Massini disse que possivelmente pressa dos criminosos, que não vedaram completamente gaveta funerária em cemitério, impediu que vítima morresse rapidamente por asfixia

A mulher de 36 anos, enterrada viva em gaveta funerária em Visconde do Rio Branco (MG), só sobreviveu porque os criminosos que tentaram matá-la estavam possivelmente com pressa e não lacraram completamente a gaveta funerária. Eles também devem ter acreditado que a vítima, que fora espancada, já estava morta devido a um fenômeno chamado de "morte aparente" que acomete pessoas em estado de choque após atos violentos. 

De acordo com análise de Nelson Massini, perito do laboratório de ciências forenses da Defensoria Pública do Rio de Janeiro, o sepulcro devia ter brechas, a exemplo do que acontece em casos de desmoronamentos, o que permitiu a sobrevida por mais tempo.

— Os agressores improvisaram o fechamento. Porque se tivesse vedado completamente, em um minuto, ela perderia a consciência. Em torno de uns 10 minutos, ela morreria. A pessoa quando começa a se sentir tonta, não se recupera mais e morre — esclarece.

Massini, que é professor aposentado de Medicina Legal na Universidade do Estado do Rio de Janeiro (Uerj), afirma que, apesar da taxa de gás oxigênio ter reduzido, não foi o bastante para que o objetivo dos agressores surtisse efeito:

— Nós precisamos de 21% de gás oxigênio para sobreviver. Se essa porcentagem cai para menos de 16%, a pessoa fica desacordada. Então, isso indica que a cova não foi vedada completamente. O acabamento do cemitério é diferente, porque é feita uma vedação completa. Os agressores fecharam com tijolos e, provavelmente, deixaram alguma brecha, porque deve ter sido feito às pressas. O ar continuou entrando, pouco mas estava — observa.

É possível, segundo o especialista, que os agressores tenham deixado a mulher desacordada com o ataque, logo que a abordou no meio da rua.
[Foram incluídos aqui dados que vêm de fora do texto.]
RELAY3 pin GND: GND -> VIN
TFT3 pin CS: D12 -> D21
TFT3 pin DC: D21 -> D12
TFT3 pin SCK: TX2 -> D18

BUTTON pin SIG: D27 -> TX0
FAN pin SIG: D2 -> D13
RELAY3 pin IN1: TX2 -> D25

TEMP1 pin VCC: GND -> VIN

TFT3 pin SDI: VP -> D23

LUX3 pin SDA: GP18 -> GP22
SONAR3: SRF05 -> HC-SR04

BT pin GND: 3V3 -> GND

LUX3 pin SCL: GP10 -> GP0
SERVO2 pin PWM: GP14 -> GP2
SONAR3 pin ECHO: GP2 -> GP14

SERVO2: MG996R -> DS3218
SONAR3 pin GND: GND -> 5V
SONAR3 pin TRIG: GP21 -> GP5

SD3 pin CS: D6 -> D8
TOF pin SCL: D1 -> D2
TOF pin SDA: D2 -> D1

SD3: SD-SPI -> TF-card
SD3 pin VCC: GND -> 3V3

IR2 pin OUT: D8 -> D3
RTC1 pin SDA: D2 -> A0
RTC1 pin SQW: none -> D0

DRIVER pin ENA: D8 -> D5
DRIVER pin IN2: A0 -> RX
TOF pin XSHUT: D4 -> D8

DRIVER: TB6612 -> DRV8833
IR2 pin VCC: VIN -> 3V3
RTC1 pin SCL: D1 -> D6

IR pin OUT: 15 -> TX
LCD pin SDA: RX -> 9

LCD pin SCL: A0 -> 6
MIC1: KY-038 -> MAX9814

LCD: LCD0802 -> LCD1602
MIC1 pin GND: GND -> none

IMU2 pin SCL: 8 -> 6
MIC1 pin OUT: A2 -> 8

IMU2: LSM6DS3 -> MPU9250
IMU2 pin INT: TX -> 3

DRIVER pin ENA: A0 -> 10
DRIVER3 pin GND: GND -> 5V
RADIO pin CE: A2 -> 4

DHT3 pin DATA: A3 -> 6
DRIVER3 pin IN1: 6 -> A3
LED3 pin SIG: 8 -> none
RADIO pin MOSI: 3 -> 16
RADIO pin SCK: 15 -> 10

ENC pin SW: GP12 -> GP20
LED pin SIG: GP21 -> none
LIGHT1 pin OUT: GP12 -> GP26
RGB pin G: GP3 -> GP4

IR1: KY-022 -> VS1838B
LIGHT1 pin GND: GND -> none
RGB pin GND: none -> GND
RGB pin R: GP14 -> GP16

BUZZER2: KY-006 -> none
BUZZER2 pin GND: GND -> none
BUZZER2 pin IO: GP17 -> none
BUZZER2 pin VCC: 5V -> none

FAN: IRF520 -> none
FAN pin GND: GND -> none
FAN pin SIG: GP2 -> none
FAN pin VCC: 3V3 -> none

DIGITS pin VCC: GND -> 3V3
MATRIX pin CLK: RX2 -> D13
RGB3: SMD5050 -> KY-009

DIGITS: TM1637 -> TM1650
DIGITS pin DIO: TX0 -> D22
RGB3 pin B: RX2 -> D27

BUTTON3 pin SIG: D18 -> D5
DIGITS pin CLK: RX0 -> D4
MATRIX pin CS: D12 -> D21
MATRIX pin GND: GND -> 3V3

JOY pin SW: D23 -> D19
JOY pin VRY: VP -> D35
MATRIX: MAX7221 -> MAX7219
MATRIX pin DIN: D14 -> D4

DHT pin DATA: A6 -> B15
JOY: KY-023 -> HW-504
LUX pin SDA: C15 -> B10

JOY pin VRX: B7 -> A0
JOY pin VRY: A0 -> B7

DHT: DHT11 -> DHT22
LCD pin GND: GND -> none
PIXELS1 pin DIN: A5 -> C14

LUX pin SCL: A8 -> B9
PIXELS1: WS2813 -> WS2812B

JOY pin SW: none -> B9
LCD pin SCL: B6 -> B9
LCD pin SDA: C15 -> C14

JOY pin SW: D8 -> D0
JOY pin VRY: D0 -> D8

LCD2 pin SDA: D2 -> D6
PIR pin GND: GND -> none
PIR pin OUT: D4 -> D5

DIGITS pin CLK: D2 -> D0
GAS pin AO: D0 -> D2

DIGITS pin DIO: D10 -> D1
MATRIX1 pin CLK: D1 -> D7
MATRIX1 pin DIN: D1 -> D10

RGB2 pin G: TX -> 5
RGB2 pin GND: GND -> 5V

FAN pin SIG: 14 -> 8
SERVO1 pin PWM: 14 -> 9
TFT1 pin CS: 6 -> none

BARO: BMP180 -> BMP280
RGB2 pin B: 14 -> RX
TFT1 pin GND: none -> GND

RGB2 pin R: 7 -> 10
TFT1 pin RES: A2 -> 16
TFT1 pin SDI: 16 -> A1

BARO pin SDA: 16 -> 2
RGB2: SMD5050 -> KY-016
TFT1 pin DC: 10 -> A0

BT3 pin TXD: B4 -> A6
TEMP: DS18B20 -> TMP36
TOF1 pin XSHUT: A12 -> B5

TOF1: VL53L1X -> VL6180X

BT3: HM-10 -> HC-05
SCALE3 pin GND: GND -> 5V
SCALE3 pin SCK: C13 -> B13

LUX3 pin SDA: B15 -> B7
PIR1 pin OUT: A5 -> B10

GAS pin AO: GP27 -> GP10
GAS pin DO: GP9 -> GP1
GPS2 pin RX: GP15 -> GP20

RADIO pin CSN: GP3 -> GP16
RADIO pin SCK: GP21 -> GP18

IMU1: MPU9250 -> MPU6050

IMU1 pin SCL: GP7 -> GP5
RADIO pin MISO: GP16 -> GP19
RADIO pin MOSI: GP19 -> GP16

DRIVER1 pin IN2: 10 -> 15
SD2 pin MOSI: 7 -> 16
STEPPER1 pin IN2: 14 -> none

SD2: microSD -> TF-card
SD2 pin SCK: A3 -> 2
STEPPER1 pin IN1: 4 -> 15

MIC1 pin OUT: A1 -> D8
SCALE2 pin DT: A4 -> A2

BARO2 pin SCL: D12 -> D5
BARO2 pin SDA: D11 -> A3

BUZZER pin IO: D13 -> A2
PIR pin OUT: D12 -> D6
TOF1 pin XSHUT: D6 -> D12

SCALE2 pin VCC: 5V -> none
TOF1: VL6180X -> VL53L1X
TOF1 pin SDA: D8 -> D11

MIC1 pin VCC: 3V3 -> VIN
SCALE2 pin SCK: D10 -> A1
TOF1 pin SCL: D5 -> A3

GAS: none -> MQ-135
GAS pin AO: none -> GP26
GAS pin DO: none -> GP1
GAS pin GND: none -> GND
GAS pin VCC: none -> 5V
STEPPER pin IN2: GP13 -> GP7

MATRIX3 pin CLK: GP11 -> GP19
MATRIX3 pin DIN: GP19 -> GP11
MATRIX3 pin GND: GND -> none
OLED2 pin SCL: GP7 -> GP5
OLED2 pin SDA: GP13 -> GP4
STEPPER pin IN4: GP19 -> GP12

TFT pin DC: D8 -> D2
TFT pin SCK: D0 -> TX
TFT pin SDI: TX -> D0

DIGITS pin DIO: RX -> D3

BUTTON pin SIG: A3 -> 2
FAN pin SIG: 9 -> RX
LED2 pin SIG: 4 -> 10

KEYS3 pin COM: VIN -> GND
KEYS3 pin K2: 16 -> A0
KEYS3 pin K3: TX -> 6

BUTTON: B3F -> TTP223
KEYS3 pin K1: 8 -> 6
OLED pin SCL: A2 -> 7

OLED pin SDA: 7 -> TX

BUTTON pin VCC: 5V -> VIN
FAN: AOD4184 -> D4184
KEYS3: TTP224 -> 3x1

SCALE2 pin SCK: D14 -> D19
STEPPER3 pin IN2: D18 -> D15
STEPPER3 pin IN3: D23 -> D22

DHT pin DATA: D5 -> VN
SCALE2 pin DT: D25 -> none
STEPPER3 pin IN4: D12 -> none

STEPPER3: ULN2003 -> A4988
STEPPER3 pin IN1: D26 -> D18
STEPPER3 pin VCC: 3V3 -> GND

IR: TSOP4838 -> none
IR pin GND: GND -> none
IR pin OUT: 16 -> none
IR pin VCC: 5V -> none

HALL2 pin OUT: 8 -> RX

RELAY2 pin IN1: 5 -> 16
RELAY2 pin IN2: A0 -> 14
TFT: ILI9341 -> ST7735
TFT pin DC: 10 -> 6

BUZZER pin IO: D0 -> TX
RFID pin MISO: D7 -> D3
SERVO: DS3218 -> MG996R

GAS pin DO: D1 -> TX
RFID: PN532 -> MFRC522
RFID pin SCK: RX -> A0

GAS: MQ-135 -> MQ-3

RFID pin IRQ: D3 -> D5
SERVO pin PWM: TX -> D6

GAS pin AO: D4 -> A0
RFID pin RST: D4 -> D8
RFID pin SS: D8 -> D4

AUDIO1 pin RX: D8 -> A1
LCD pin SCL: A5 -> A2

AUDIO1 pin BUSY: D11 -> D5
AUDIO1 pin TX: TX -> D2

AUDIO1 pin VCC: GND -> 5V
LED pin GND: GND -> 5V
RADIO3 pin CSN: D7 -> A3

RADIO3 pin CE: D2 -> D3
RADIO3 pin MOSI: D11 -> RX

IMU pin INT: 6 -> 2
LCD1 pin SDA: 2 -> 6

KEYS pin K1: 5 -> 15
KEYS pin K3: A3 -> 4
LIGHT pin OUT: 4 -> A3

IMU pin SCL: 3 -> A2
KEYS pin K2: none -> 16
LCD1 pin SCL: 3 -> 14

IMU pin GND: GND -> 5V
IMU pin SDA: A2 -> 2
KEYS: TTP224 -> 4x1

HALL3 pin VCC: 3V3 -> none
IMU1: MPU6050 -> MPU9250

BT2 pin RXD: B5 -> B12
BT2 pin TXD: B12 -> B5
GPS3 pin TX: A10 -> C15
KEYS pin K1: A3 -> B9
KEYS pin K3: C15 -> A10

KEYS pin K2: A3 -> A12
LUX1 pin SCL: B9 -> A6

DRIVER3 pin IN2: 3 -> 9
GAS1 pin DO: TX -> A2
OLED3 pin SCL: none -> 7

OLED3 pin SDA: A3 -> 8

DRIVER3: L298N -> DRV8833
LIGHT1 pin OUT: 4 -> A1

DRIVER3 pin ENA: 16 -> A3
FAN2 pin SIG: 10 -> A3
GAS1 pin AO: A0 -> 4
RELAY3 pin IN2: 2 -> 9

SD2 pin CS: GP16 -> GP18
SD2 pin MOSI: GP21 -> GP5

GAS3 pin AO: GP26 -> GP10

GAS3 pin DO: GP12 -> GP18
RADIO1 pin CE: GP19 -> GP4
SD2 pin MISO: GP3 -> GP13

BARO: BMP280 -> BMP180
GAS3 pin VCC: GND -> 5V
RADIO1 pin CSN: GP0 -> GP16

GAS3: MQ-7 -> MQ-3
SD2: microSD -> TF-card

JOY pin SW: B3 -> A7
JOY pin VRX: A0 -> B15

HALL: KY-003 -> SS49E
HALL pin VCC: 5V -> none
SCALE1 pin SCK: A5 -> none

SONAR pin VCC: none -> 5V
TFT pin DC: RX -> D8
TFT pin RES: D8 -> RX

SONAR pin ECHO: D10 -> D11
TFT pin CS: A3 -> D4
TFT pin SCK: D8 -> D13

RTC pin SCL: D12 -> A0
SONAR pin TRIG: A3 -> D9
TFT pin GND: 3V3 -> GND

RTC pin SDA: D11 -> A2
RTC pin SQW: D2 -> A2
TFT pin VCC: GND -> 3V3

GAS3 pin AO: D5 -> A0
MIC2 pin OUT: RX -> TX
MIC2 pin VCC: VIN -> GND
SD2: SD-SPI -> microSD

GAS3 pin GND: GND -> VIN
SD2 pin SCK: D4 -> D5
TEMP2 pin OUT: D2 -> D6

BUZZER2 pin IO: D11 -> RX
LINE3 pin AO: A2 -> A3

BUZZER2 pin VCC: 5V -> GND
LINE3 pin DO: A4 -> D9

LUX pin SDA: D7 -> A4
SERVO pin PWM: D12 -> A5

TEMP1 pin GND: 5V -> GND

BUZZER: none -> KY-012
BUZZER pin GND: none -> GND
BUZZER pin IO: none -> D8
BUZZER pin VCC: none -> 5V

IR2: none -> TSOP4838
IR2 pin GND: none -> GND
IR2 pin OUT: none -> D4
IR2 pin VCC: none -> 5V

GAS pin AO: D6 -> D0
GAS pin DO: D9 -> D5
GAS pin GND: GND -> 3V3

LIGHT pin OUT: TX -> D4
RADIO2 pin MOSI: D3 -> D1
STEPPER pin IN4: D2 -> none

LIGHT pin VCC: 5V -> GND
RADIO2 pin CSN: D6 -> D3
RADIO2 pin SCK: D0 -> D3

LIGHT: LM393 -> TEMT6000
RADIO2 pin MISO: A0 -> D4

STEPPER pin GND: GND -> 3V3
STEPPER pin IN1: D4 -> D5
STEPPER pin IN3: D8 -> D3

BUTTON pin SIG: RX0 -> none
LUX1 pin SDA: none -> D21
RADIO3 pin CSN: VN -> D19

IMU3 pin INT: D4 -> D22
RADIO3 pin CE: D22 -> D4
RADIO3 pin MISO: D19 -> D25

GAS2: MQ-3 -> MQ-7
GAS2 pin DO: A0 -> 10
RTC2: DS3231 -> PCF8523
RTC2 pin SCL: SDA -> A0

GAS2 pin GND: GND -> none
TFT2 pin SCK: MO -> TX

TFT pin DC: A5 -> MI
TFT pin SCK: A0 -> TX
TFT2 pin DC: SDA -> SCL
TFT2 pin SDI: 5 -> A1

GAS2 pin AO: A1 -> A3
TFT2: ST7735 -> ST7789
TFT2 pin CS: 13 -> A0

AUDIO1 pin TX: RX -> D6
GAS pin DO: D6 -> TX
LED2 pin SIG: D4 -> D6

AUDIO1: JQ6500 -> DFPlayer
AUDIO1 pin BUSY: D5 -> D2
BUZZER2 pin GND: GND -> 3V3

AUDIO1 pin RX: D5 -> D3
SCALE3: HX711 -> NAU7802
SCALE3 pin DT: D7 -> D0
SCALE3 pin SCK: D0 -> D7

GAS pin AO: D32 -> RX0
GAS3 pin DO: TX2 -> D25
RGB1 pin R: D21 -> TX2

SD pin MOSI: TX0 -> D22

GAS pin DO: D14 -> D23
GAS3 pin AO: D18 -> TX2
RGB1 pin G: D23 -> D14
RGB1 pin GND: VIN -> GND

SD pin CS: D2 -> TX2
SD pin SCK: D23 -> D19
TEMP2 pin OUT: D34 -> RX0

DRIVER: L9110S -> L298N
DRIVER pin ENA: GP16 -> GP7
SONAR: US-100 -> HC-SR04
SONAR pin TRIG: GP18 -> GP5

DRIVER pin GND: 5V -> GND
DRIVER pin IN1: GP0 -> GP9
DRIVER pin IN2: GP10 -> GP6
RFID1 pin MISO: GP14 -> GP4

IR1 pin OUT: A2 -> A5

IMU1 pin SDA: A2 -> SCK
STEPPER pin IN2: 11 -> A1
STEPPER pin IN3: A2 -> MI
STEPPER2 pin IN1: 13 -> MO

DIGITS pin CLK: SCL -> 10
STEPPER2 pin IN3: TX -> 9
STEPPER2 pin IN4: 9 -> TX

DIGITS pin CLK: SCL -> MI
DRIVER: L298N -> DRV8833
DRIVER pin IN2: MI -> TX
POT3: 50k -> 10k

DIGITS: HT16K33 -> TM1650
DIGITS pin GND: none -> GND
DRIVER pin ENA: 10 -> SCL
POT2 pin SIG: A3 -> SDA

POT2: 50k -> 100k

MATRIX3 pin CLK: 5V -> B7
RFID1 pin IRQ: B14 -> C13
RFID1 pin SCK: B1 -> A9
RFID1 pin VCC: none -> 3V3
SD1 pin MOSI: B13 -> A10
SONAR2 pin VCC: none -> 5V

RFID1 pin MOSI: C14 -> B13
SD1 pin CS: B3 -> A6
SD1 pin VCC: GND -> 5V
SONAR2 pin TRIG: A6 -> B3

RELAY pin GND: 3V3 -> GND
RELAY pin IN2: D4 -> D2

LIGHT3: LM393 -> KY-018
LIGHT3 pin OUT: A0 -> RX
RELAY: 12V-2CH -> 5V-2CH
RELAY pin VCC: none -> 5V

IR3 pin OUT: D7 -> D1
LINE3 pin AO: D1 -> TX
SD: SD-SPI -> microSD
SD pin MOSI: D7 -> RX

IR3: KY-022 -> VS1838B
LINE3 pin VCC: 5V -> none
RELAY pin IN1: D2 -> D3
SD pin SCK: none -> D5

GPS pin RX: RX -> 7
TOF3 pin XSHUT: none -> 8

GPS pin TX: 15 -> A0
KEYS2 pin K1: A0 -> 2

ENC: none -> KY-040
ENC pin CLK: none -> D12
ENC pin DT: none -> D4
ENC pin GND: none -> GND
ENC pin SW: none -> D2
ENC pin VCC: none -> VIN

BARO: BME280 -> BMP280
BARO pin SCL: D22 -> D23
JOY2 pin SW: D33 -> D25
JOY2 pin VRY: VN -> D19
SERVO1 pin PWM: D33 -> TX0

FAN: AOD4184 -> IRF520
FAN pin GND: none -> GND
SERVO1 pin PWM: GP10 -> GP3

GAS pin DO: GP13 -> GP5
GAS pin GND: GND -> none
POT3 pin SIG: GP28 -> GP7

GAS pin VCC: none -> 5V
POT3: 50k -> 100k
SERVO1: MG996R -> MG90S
Para ele, os criminosos podem ter acreditado que ela estaria morta.

A condição em que a vítima provavelmente estava após o espancamento a que fora submetida é conhecida como "morte aparente", um estado em que a pessoa perde a consciência. Nessa condição, o coração, segundo Massini, passa a bater mais lentamente para preservar o funcionamento cerebral.

— O sujeito, quando fica em um lugar completamente vedado, morre por confinamento. Em caso de um terremoto, por exemplo, depois de 10 dias, algumas pessoas ainda conseguem sobreviver. Mas isso acontece porque o ar ainda entra em meio aos escombros.

Como está a vítima

De acordo com o diretor do Hospital São João Batista, o médico Henrique de Almeida, a vítima ainda está na Unidade de Tratamento Intensivo (UTI), mas acordou nesta quinta-feira e tem interagido com os funcionários.

— A situação dela melhorou muito de ontem para hoje. Agora, vamos ver se ela precisa engessar a perna e se o braço dela será caso de gesso ou cirurgia — informou. — Mas são casos ligados à função, e não mais à vida.

Segundo o profissional, um ortopedista fará a análise do caso da mulher. Até ontem, ela estava sedada e com “múltiplas fraturas no braço, dedo e perna”, embora apresentasse uma “pressão boa”. Almeida ressaltou, ainda, que ela sofreu um traumatismo craniano e chegou desidratada ao hospital:

— Ela está com um escalpo parcial, vários cortes extensos no couro cabeludo e com uma hemorragia. No entanto, ela está se mantendo com bons parâmetros hemodinâmicos — disse.

Entenda o caso

Na última terça-feira (28), a mulher foi resgatada de dentro de um túmulo no cemitério municipal de Visconde do Rio Branco. Coveiros que trabalham no local acionaram a Polícia Militar após terem encontrado o sepulcro fechado com tijolo, cimento fresco e sinais de sangue.

Quando chegaram ao local, os militares ouviram pedidos de socorro vindos do túmulo. A lápide, que estava fechada com materiais de alvenaria, foi quebrada pelos policiais. O resgate foi realizado e a mulher foi retirada com ferimentos na cabeça.

— Com a ajuda dos funcionários, (os oficiais) quebraram a lápide e viram que uma mulher tinha sido colocada enterrada viva. Já temos a identificação dos autores — disse o tenente-coronel Santiago.